Пит заметно сник, и я понимала что это с ним. В прошлом году годовщина Жатвы и торжества в память о детях, погибших за более чем семь десятков лет притеснения Дистриктов Капитолием, вызвал у нас самые противоречивые чувства. С одной стороны, она положило начало нашей физической близости. А с другой — у Пита случился приступ, который едва не поставил под угрозу все наши прежние достижения. Питу было сложно справляться с такими вещами, и от меня не укрылось, как его щеки заливает румянец от нахлынувших на него воспоминаний. Протянув к нему руку, я мягко сжала его ладонь.

— Я помню только хорошее, — произнесла я тихо. От эти слов ему явно полегчало, и он в ответ улыбнулся мне и переплел наши пальцы.

Стоило мне повернуться к Хеймитчу, и меня накрыло мощное ощущение дежавю. Мы уже это однажды проходили, вот только мои сомнения и терзавшие меня вопросы никуда не делись.

— Что мы должны сделать в этом году?

Хеймитч выпрямился. Ему все тонкости этой церемонии были известны лучше, чем кому-либо.

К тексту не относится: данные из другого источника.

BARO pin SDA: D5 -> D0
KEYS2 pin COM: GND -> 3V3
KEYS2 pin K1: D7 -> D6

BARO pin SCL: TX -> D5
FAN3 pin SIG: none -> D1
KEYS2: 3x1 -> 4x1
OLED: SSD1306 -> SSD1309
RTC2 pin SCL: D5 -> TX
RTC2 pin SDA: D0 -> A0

— Не больше того, что год назад. Очевидно, они хотели бы чтобы один из вас или же вы оба произнесли речь, но я полагал, что после визита Пита в Капитолий, ты не захочешь…

— Да, ты прав. Я не хочу говорить речь. Я даже не хочу выходить на сцену, — сказала я пылко.

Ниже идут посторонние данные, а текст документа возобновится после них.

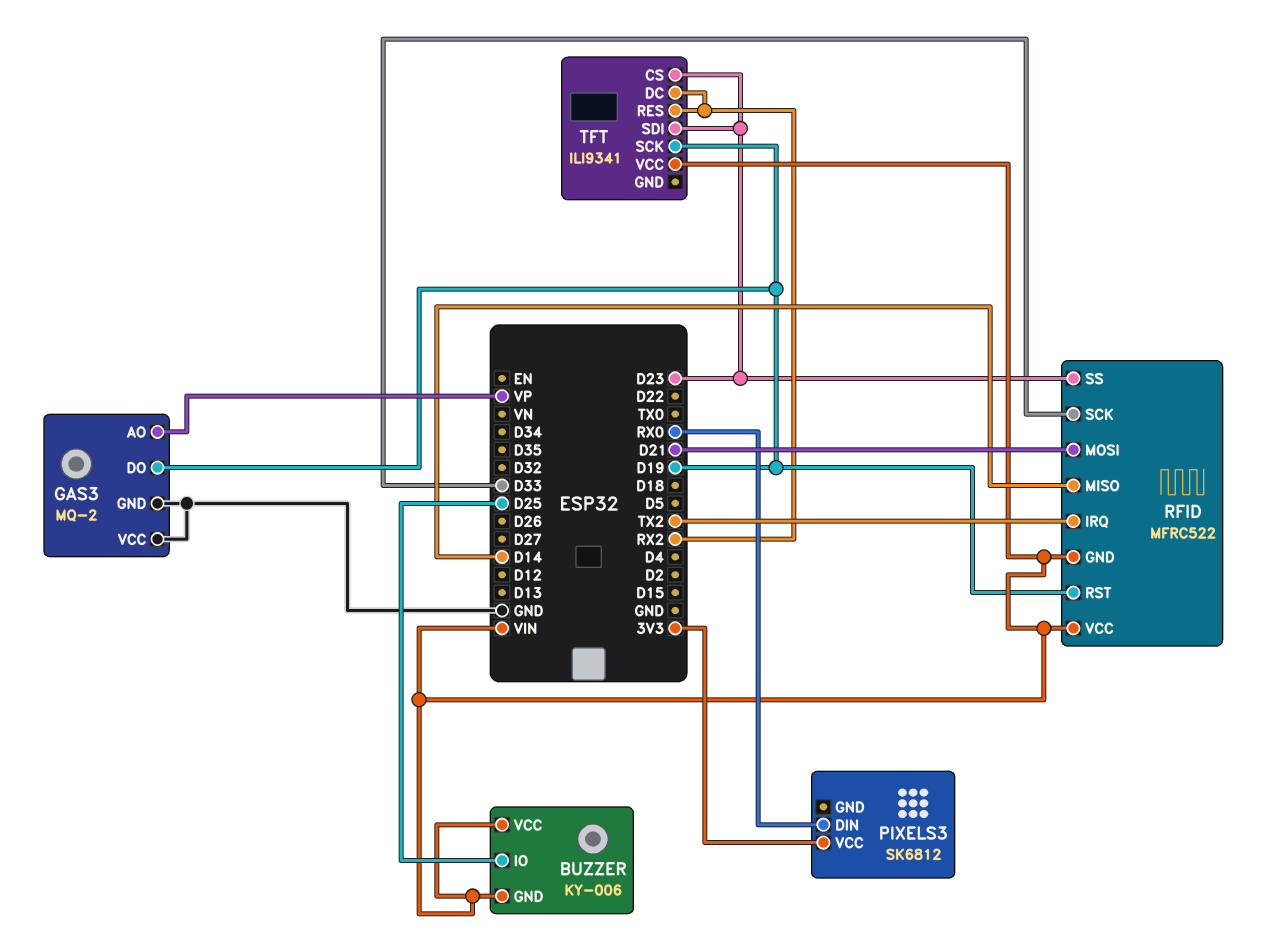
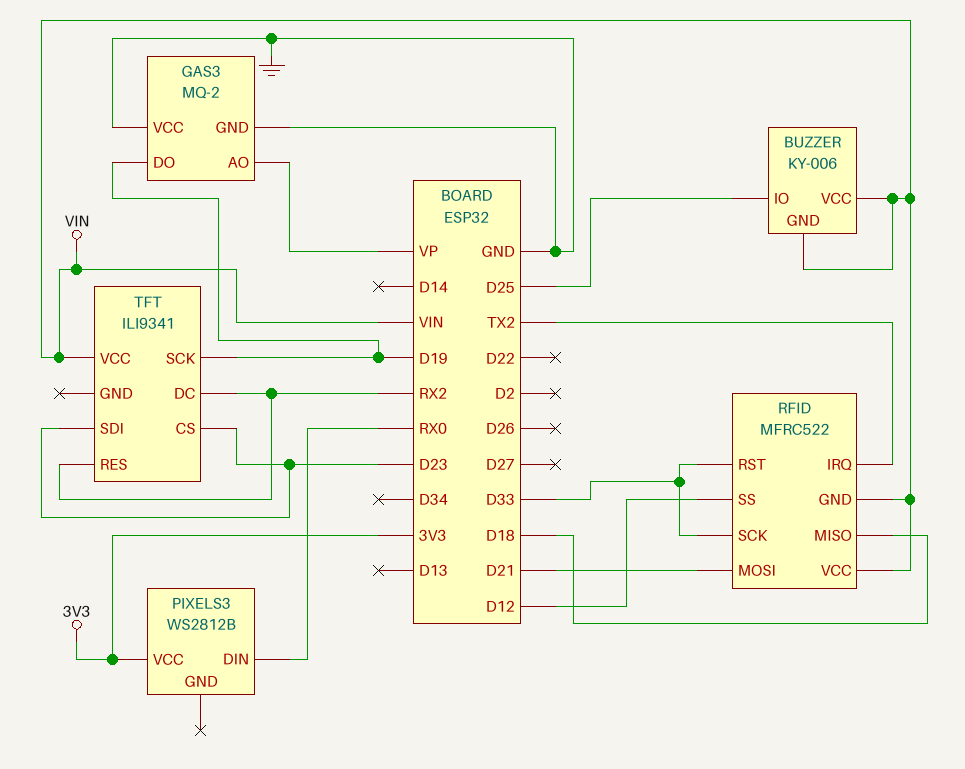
PIXELS3: SK6812 -> WS2812B
RFID pin MISO: D14 -> D18
RFID pin RST: D19 -> D33
RFID pin SS: D23 -> D12

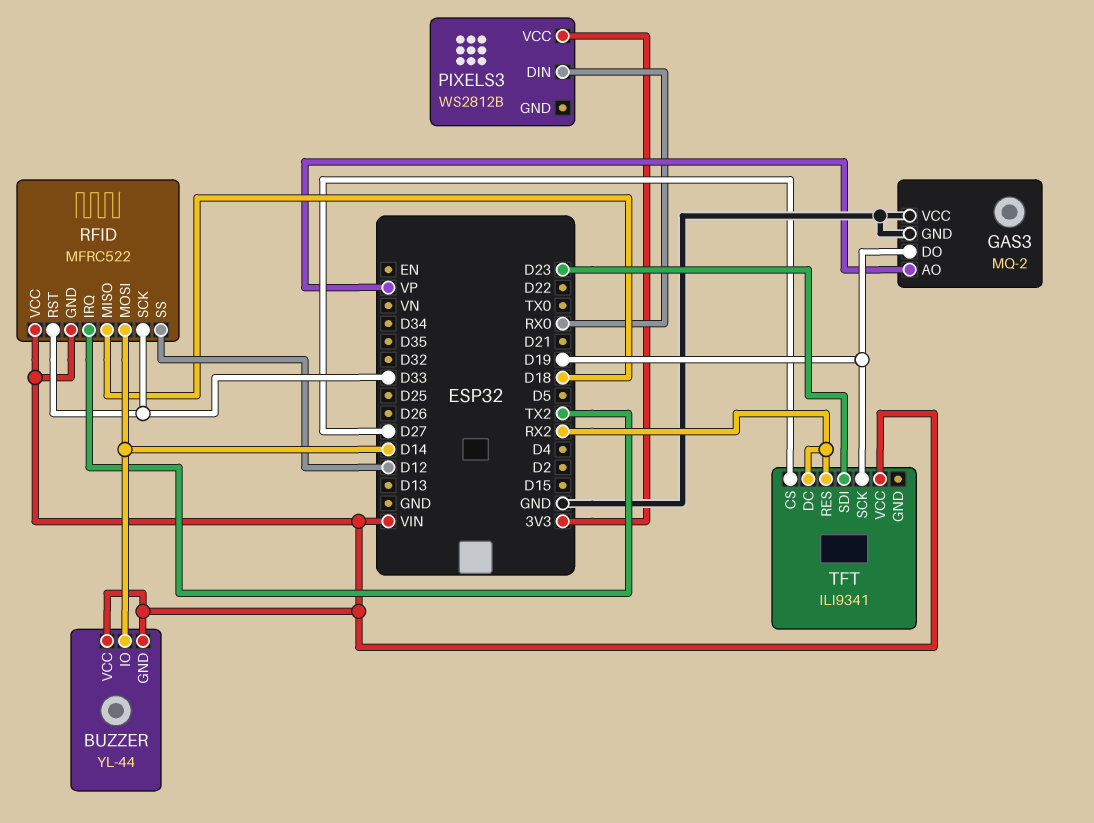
BUZZER: KY-006 -> YL-44
BUZZER pin IO: D25 -> D14
RFID pin MOSI: D21 -> D14
TFT pin CS: D23 -> D27

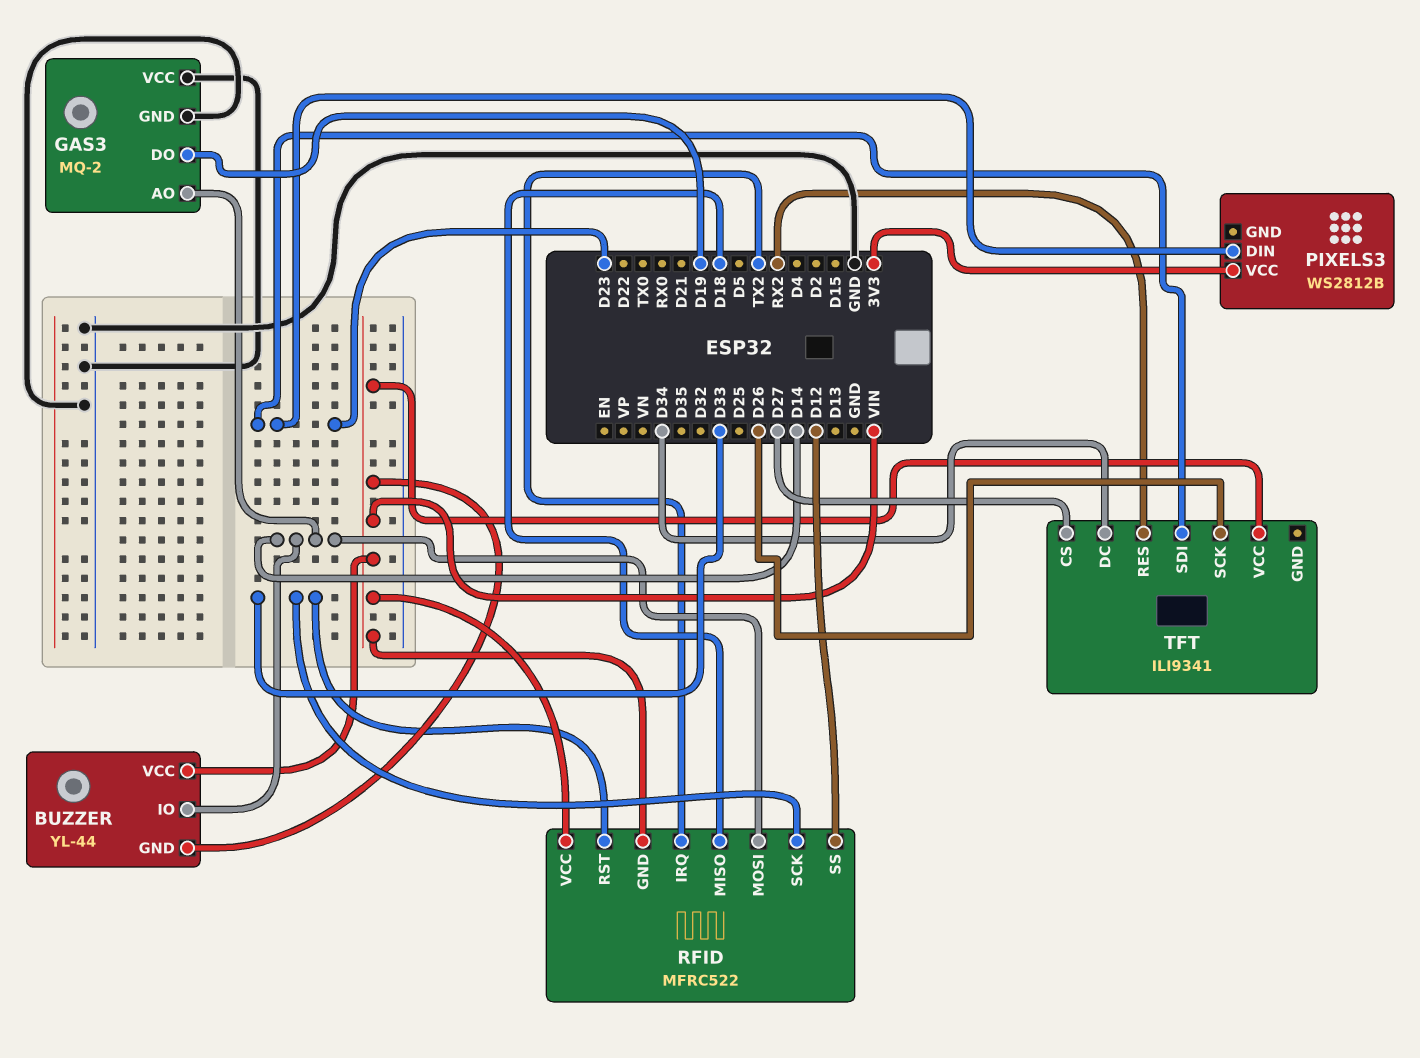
GAS3 pin AO: VP -> D14
PIXELS3 pin DIN: RX0 -> D23
TFT pin DC: RX2 -> D34
TFT pin SCK: D19 -> D26

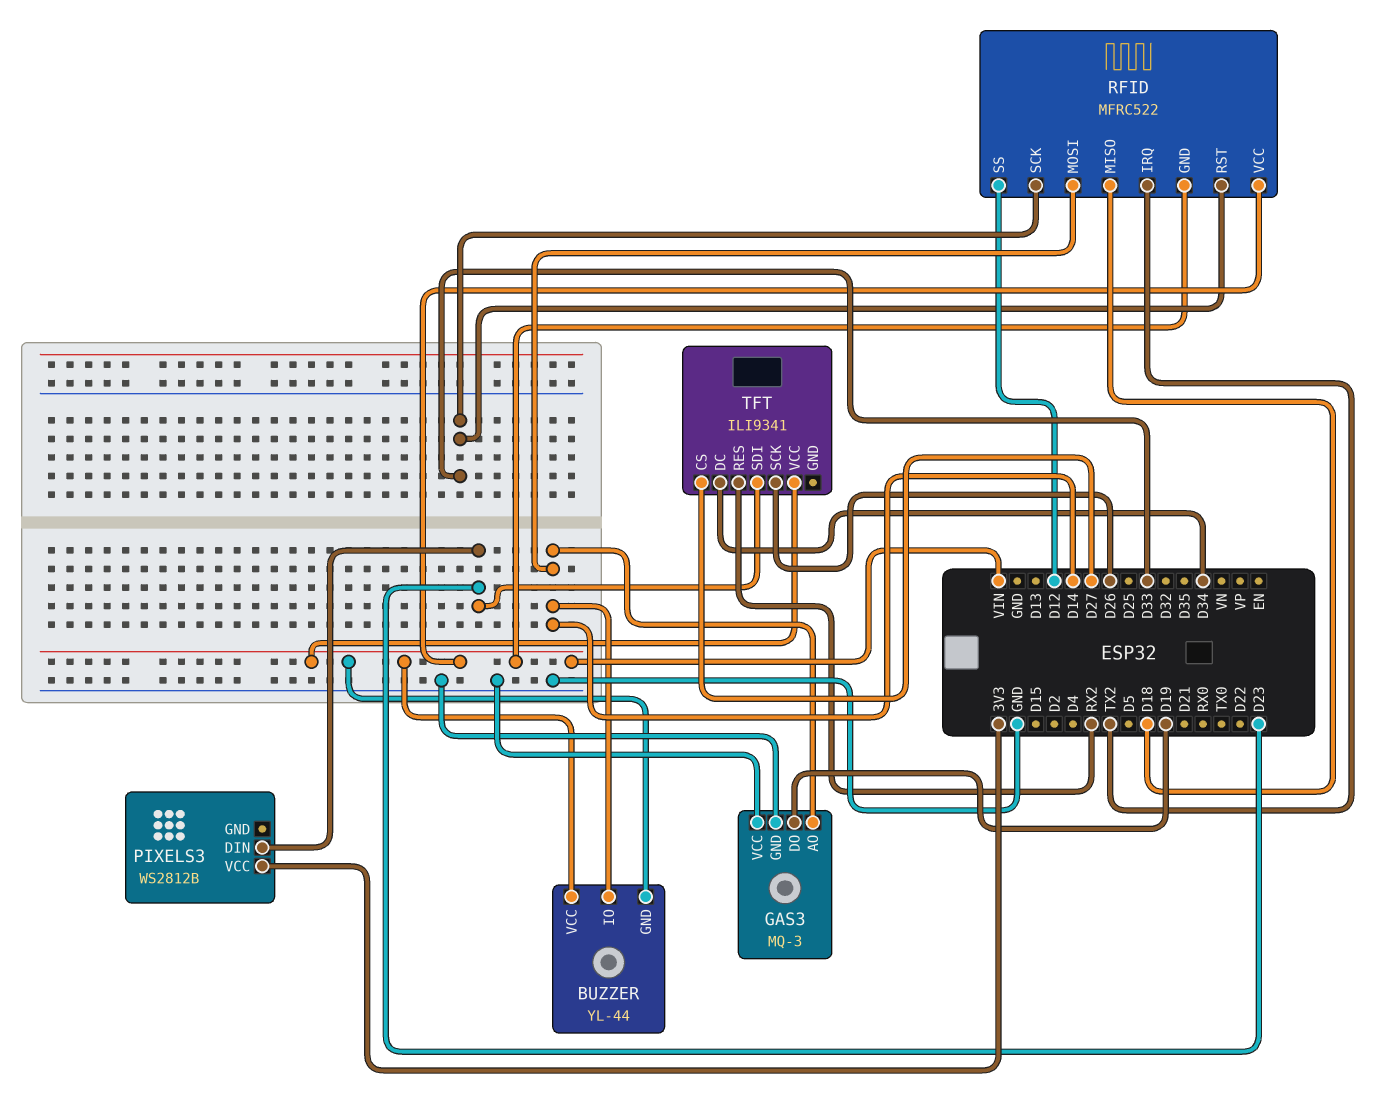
GAS3: MQ-2 -> MQ-3

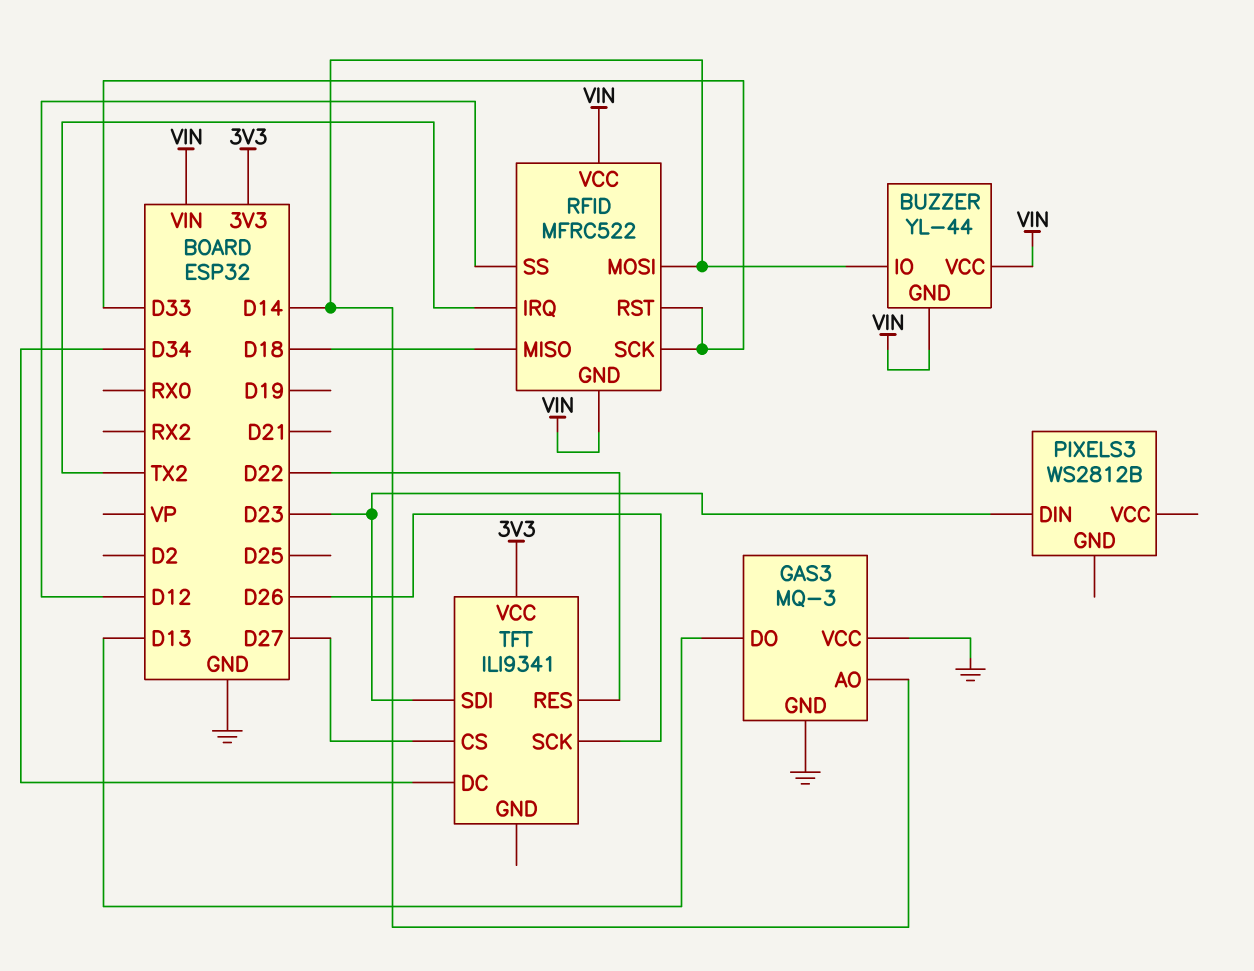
GAS3 pin DO: D19 -> D13
PIXELS3 pin VCC: 3V3 -> none
TFT pin RES: RX2 -> D22
TFT pin VCC: VIN -> 3V3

— Но, может быть, я произнесу речь, — вставил Пит, сжал под столом мое колено.

— Что? — выпалила я, задыхаясь от шока. — Почему ты хочешь это сделать?

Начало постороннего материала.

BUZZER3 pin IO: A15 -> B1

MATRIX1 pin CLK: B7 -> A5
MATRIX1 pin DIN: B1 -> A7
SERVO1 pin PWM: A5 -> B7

— Китнисс, я хочу, чтобы люди ощутили надежду. Хочу, чтобы они знали и понимали, что все обязательно наладится и станет лучше. На самом деле, теперь, когда я действительно задумываюсь об этом, я очень многое хочу сказать.

Я откинулась на спинку стула, обескураженная.

— Ты только что вернулся из Капитолия, где проторчал целых три месяца. Ты хочешь рецедива? — чувствуя, как во мне как снежный ком нарастает гнев, я осеклась.

— Китнисс, пожалуйста. Я знал, что это может тебе не понравиться, но…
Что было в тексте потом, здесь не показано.